On Thu, Dec 25, 2008 at 09:32:57AM -0800, Jerry DeLisle wrote:
This is a Merry Christmas patch.
This patch recovers the performance from this regression by creating a
stream read_char function which is simply a trimmed down version of sread
(fd_read). I was actually surprised when I saw the test results. I
suspect that the simplification allows some better optimizations.
The patch also refactors next_char in list_read.c to eliminate goto's and
inlining a small portion of the "done:" code. The refactoring of
next_char alone gains 2.8% over current trunk. The use of the new
read_char function gains significant additional performance.
Using the countlines.f test case in the PR for comparison, average 5 runs.
gfortran 4.3: 3.357 seconds
gfortran 4.4 current trunk: 3.821 seconds
gfortran 4.4 patched: 3.164 seconds
This is a 5.7% improvement over 4.3 for this test case and 17%
improvement over current trunk.
I also believe this refactoring will make for some easier further
improvements. I don't know the status of Janne's patch so this patch may
end up being short lived.

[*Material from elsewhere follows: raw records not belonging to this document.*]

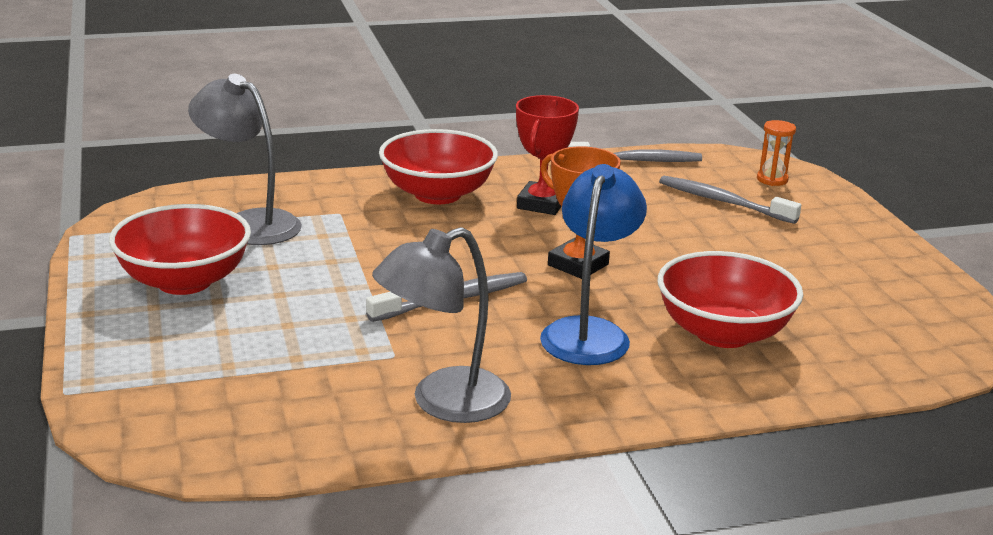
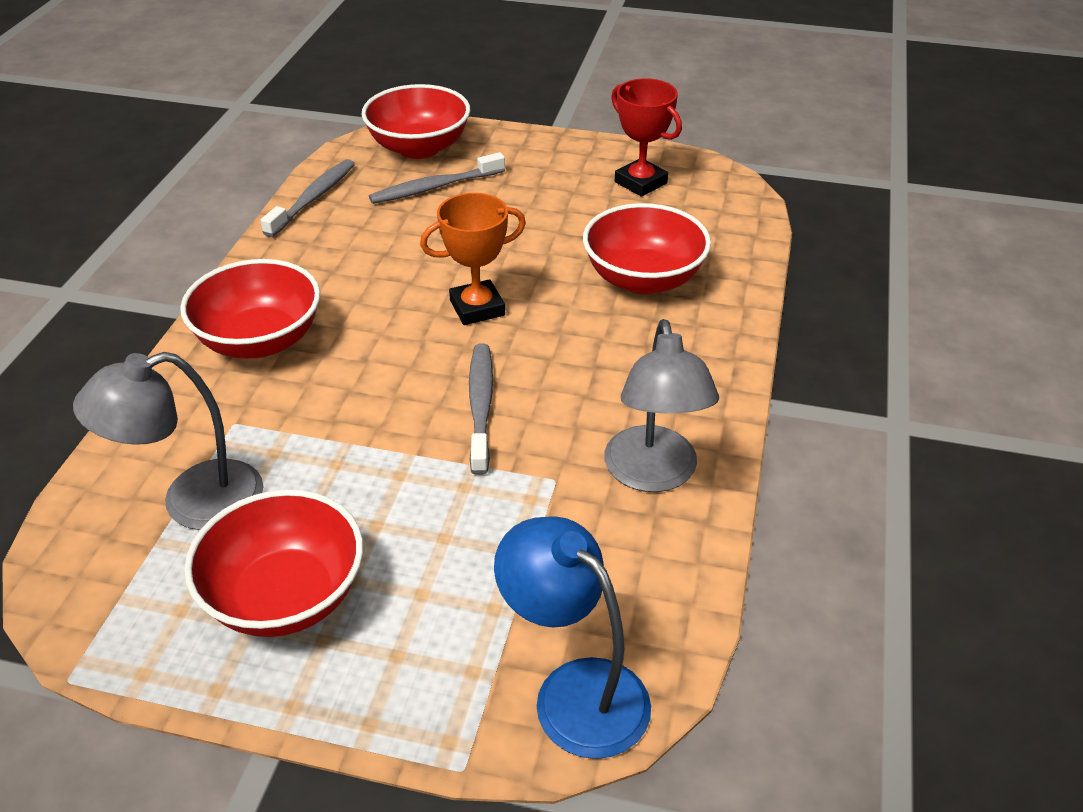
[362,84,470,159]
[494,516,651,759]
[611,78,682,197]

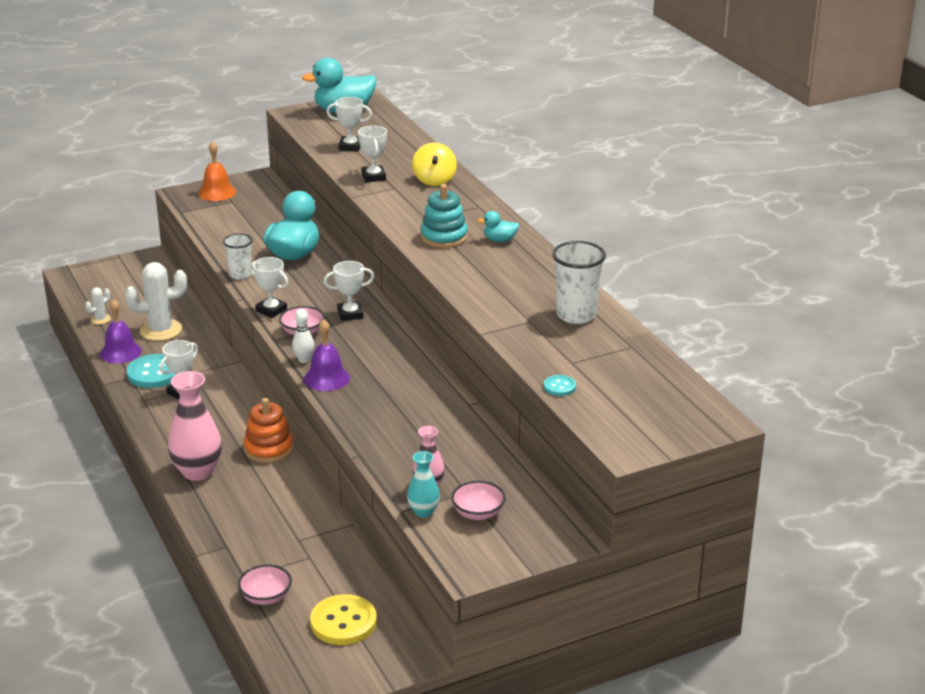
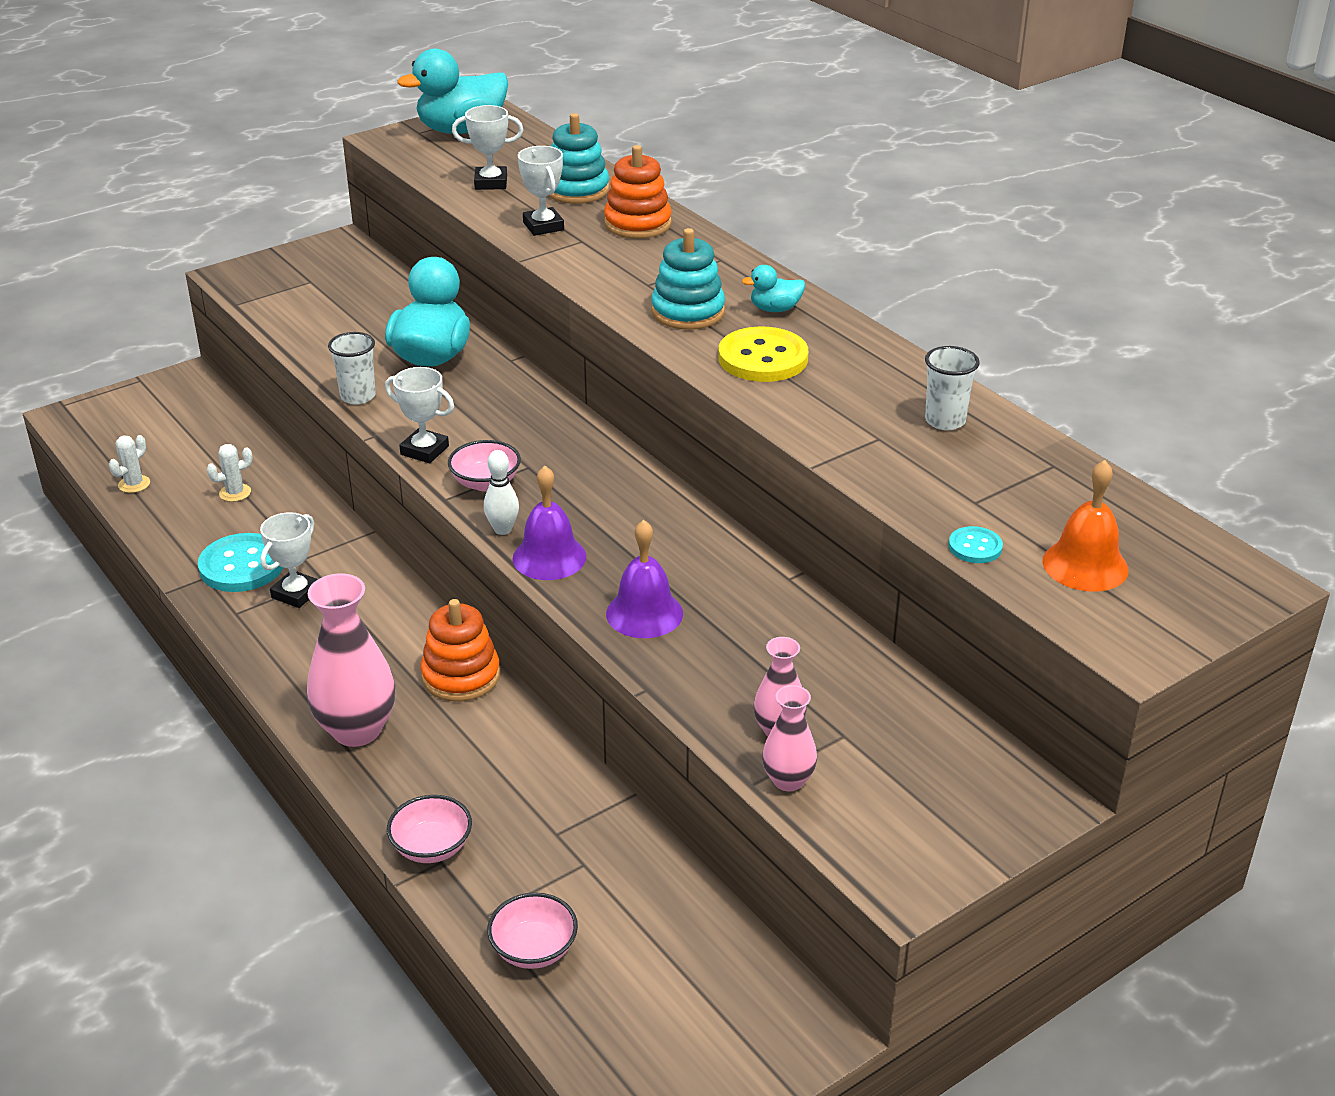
[207,444,253,502]
[387,795,472,863]
[548,113,609,204]
[604,145,672,239]
[606,520,683,638]
[718,326,808,382]
[762,685,817,791]
[925,346,980,430]
[1042,460,1129,592]
[324,261,374,321] (first image)

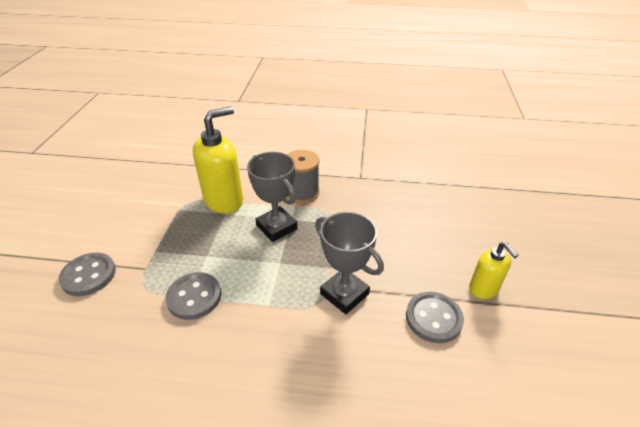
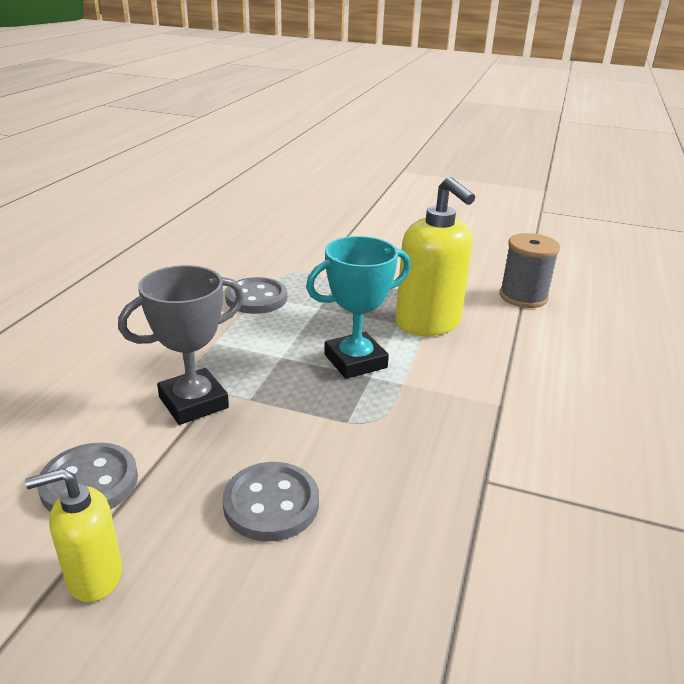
[222,462,319,541]
[306,236,411,379]
[499,233,560,308]

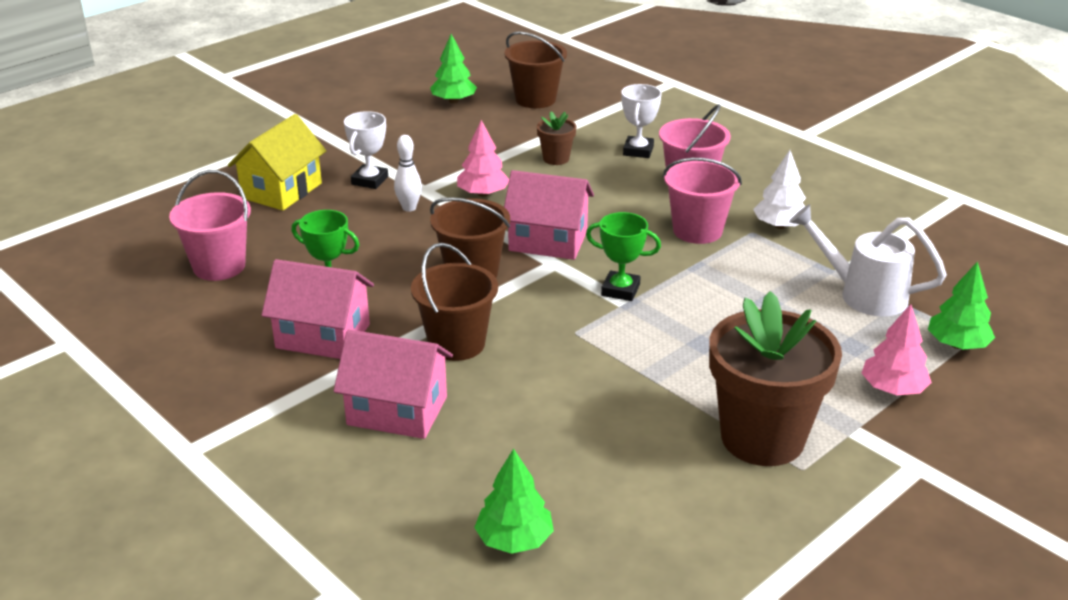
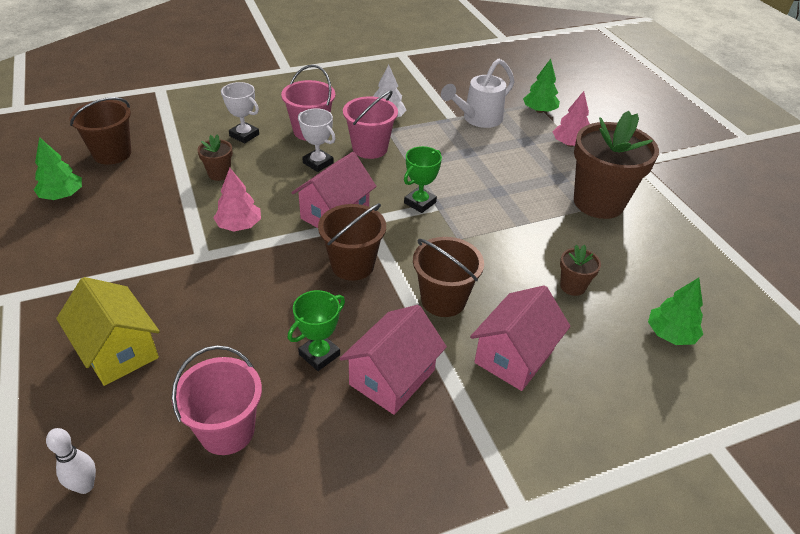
[46,428,96,494]
[298,108,336,172]
[560,245,601,296]

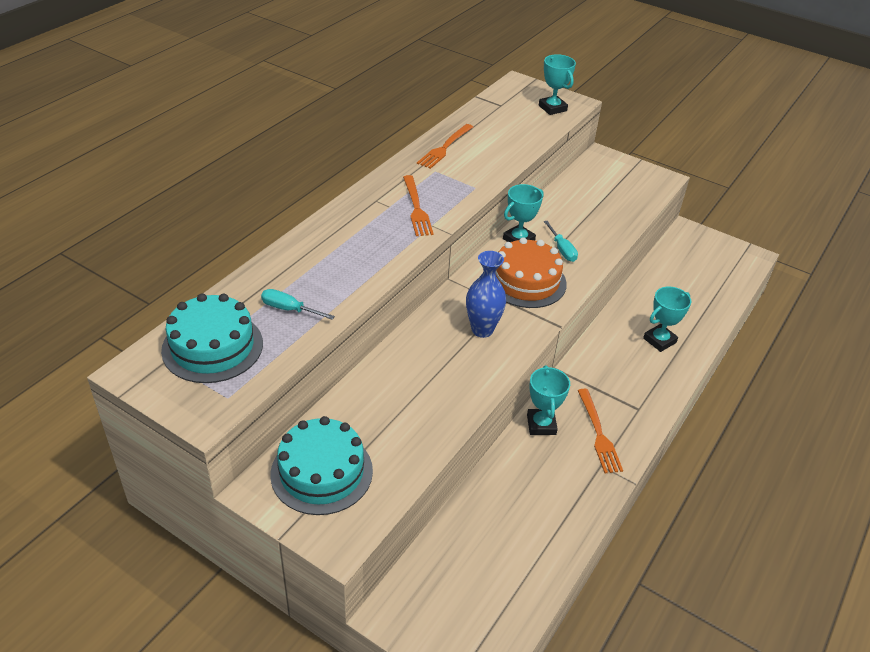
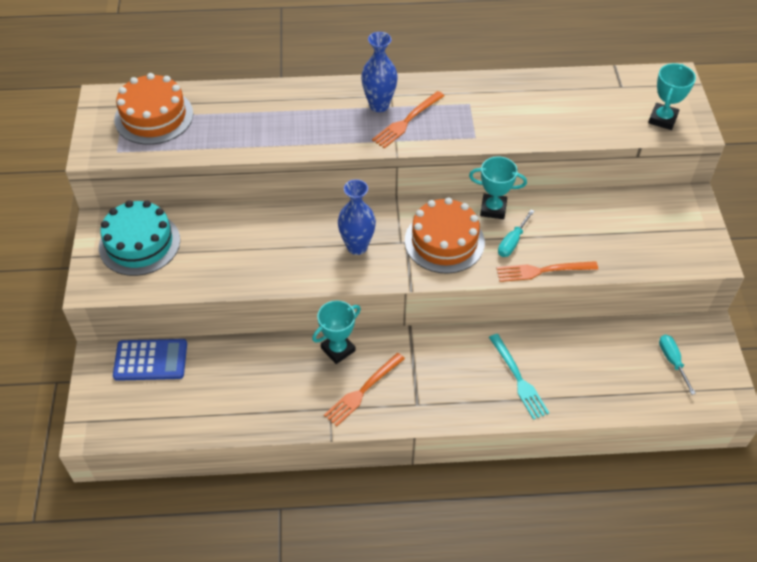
[113,339,187,381]
[114,73,193,145]
[361,32,398,112]
[489,334,549,420]
[497,261,598,282]
[659,335,696,395]

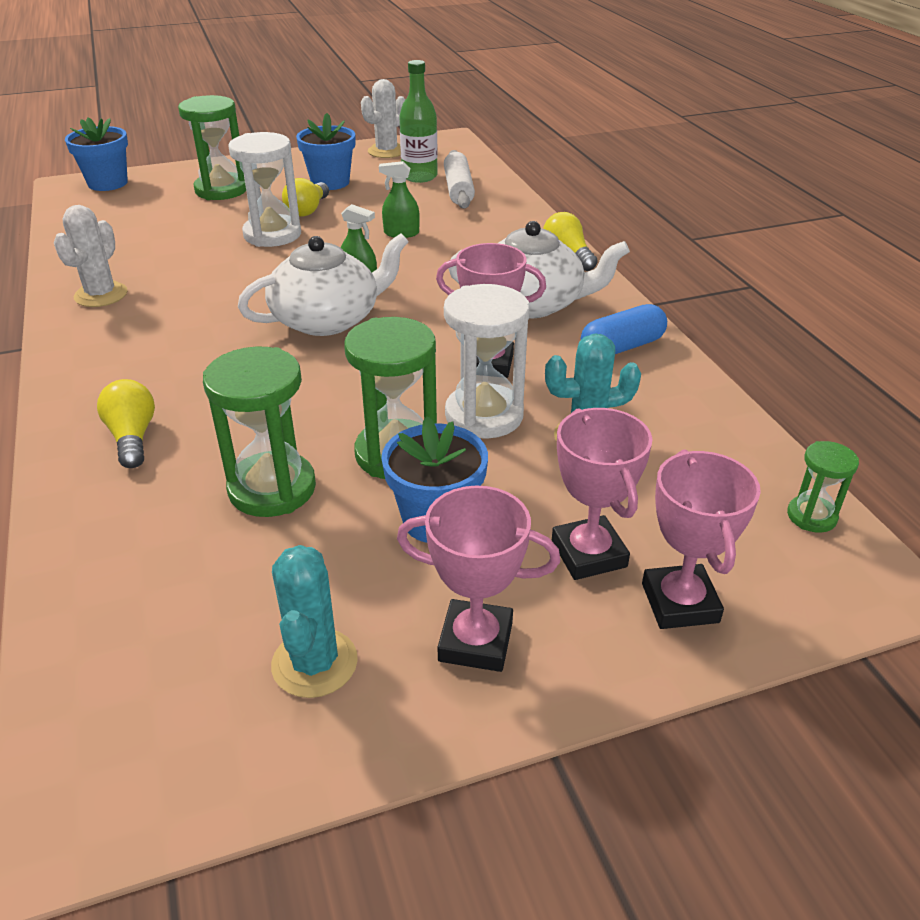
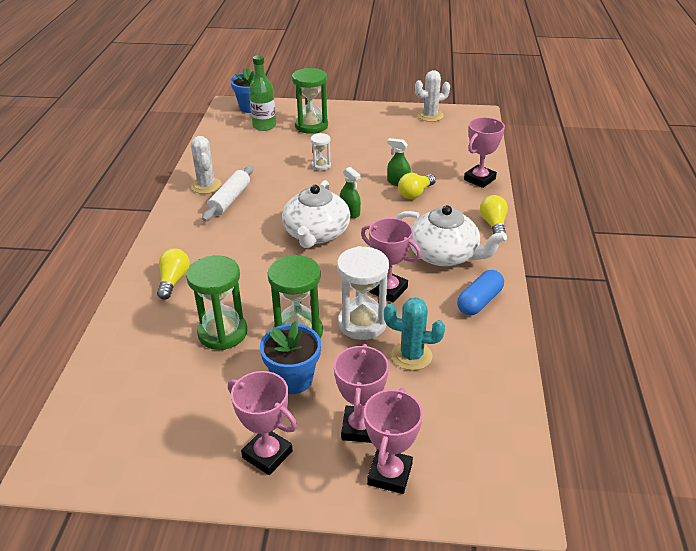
[191,136,222,194]
[202,166,253,222]
[249,55,276,131]
[282,180,350,248]
[310,133,331,171]
[398,173,436,199]
[457,270,504,315]
[464,117,505,188]
[271,545,358,698] (first image)
[296,113,355,190] (first image)
[787,441,859,533] (first image)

However, it is not very intrusive in the sense
that it is mostly reorganizing in simple ways our existing code paths.
Since it involves a regression, I think it would be OK for 4.4
Regression tested on x86-64.
OK to commit?
Jerry
Jerry,
I am seeing about a 10% performance improvement with the patch when
using...
gfortran -O countlines.f
to compile the testcase and using the temp4 file created by the maketemp4.f
program in the PR. I used average of the last five of ten runs each time to minimize
effects of any disk caching. What did you use for the test file? I noticed the
temp4 file has identical lines. It may not be unfair to use the same line length
but we should probably randomize the contents of the lines.
Jack
ps This was on x86_64-apple-darwin10.